Long Volatility ETN (VXX): Established 6 Jan 2017.
NET:
Now I wish I had tightened trading rules sooner. I am
underwater again!
“In a bull market, you can only be long or
neutral.” – D. Gartman
(I am beginning to agree with Dennis.)
MONDAY MARKET INTERNALS (NYSE DATA)
-10-day moving average of the percentage of stocks
advancing (NYSE): 54.4%. (55.9% prior trading-day.) A number above 50% is
usually BULLISH for the markets short-term.
-150-day moving average of advancing stocks: 52.3%. (A
value above 50% indicates a long-term, up-trend.)
-McClellan Oscillator: Improved from +57 to +5 (percentage
calculation method adjusted to fit McClellan’s values).
-New-highs minus new-lows: +130
(It was +170 prior trading day.)
-10-day moving average of the change in spread: +6. In
other words, over the last 10-days, on average, the spread has increased by 6 each
day.
Market Internals switched
to Neutral on the market.
Market Internals are a decent trend-following analysis of
current market action, but should not be used alone for short term trading.

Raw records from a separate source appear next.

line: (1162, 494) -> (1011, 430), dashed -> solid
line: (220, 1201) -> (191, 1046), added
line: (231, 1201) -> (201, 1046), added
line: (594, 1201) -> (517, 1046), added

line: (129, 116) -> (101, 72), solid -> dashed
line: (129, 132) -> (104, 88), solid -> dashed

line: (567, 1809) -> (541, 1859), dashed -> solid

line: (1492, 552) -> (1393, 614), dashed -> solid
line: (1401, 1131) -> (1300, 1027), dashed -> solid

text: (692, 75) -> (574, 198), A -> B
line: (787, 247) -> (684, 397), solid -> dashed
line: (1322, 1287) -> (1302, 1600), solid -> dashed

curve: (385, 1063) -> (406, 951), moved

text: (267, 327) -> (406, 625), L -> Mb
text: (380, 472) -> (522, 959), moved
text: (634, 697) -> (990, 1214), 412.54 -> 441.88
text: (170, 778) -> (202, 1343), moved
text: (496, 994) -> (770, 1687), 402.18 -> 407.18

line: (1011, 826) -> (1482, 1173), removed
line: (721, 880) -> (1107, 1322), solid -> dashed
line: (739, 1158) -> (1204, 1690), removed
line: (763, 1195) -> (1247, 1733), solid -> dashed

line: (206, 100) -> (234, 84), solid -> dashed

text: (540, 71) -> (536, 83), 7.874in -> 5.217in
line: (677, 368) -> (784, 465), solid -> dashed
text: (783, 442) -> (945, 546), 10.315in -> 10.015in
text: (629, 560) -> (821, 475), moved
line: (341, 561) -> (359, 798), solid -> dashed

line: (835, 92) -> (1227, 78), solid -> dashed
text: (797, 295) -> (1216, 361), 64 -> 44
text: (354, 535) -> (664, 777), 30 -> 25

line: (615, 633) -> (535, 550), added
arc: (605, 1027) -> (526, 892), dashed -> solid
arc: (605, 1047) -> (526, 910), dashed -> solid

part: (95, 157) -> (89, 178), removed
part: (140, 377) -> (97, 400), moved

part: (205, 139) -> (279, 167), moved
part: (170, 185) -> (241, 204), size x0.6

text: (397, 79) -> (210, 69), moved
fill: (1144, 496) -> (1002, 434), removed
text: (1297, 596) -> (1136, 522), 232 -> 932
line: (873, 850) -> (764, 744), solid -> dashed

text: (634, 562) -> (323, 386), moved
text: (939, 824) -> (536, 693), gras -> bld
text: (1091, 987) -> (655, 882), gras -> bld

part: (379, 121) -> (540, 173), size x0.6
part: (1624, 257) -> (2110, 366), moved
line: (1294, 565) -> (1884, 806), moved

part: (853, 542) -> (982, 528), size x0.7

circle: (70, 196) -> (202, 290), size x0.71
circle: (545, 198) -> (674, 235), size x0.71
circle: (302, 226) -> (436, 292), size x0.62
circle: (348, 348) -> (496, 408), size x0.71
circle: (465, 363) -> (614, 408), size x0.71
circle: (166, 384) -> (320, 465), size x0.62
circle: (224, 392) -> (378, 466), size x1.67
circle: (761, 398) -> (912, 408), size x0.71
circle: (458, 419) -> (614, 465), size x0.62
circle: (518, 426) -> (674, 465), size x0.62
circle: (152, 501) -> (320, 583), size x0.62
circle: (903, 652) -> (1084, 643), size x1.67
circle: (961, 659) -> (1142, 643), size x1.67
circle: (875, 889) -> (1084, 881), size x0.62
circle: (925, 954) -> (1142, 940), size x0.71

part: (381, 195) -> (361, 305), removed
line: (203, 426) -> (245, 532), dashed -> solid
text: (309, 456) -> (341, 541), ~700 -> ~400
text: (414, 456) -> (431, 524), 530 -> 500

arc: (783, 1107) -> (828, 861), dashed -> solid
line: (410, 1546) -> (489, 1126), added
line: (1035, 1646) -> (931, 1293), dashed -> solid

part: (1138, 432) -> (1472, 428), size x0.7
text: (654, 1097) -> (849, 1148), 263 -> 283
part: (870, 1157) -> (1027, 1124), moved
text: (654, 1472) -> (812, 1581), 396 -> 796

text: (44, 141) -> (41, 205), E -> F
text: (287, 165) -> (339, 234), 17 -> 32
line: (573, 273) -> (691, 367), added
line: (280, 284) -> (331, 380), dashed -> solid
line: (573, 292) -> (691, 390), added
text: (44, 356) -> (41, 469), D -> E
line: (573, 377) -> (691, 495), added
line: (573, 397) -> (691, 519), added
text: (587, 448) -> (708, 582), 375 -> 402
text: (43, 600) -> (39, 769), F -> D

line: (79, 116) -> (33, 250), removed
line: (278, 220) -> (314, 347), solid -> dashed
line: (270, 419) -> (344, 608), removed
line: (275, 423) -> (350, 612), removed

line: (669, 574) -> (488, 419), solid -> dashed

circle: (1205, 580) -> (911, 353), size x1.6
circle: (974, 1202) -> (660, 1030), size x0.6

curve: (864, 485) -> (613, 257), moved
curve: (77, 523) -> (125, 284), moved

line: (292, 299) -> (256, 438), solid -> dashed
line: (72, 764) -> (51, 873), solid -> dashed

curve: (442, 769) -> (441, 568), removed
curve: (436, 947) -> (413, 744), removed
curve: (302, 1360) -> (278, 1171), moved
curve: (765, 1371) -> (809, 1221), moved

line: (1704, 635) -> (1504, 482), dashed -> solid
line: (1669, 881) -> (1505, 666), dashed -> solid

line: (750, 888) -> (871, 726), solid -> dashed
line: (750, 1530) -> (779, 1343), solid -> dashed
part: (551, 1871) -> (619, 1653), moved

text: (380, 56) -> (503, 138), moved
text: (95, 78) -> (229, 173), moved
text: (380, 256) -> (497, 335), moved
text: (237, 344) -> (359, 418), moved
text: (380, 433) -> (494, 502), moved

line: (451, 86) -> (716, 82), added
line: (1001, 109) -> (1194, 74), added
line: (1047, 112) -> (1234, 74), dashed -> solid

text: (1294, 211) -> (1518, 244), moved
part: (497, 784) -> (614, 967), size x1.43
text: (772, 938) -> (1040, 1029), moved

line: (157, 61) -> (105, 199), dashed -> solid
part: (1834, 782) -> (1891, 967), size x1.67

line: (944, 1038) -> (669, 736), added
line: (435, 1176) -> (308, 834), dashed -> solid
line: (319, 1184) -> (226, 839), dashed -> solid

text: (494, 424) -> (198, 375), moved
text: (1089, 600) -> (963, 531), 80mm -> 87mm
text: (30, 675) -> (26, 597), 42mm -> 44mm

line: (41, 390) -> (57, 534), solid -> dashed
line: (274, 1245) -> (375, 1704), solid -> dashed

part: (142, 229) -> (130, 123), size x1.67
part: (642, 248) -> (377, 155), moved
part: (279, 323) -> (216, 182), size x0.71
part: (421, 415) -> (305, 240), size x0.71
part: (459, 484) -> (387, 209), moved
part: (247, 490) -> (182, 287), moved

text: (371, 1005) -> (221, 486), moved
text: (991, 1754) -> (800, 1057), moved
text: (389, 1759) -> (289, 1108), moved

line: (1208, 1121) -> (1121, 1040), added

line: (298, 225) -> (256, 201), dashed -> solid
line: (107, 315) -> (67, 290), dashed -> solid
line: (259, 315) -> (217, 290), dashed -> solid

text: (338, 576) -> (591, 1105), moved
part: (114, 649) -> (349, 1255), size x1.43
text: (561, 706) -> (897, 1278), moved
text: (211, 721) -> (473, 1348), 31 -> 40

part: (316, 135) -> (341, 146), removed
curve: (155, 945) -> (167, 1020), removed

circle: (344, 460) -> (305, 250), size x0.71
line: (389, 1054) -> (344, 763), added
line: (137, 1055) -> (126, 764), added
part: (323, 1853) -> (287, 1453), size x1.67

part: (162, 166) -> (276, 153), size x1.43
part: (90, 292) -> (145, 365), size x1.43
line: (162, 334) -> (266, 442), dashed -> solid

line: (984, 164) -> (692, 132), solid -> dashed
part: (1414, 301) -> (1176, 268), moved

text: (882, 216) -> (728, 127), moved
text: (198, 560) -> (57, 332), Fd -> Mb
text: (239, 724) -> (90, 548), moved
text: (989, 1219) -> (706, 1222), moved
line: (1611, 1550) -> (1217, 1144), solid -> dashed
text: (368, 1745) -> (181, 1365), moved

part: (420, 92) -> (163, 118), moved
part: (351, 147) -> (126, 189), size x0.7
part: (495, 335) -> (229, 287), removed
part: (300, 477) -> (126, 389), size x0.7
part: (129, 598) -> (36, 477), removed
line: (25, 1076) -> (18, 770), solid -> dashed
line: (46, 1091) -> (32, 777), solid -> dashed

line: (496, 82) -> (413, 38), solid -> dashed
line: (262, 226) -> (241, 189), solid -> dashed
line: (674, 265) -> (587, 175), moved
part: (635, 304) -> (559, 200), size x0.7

They are usually right, but they are often late. They are most useful when they diverge from
the Index. In 2014, using these
internals alone would have made a 9% return vs. 13% for the S&P 500 (in on
Positive, out on Negative – no shorting).
LONG TERM INDICATOR
Monday, Sentiment was negative. VIX & Volume indicators were neutral. The
Price indicator was positive.
MY INVESTED STOCK POSITION:
TSP (RETIREMENT ACCOUNT – GOV EMPLOYEES) ALLOCATION
I increased stock allocation to 50% stocks in
the S&P 500 Index fund (C-Fund) Friday, 23 Sep 2016 in my long-term
accounts.
Remainder is 50% G-Fund. This is a conservative retiree allocation.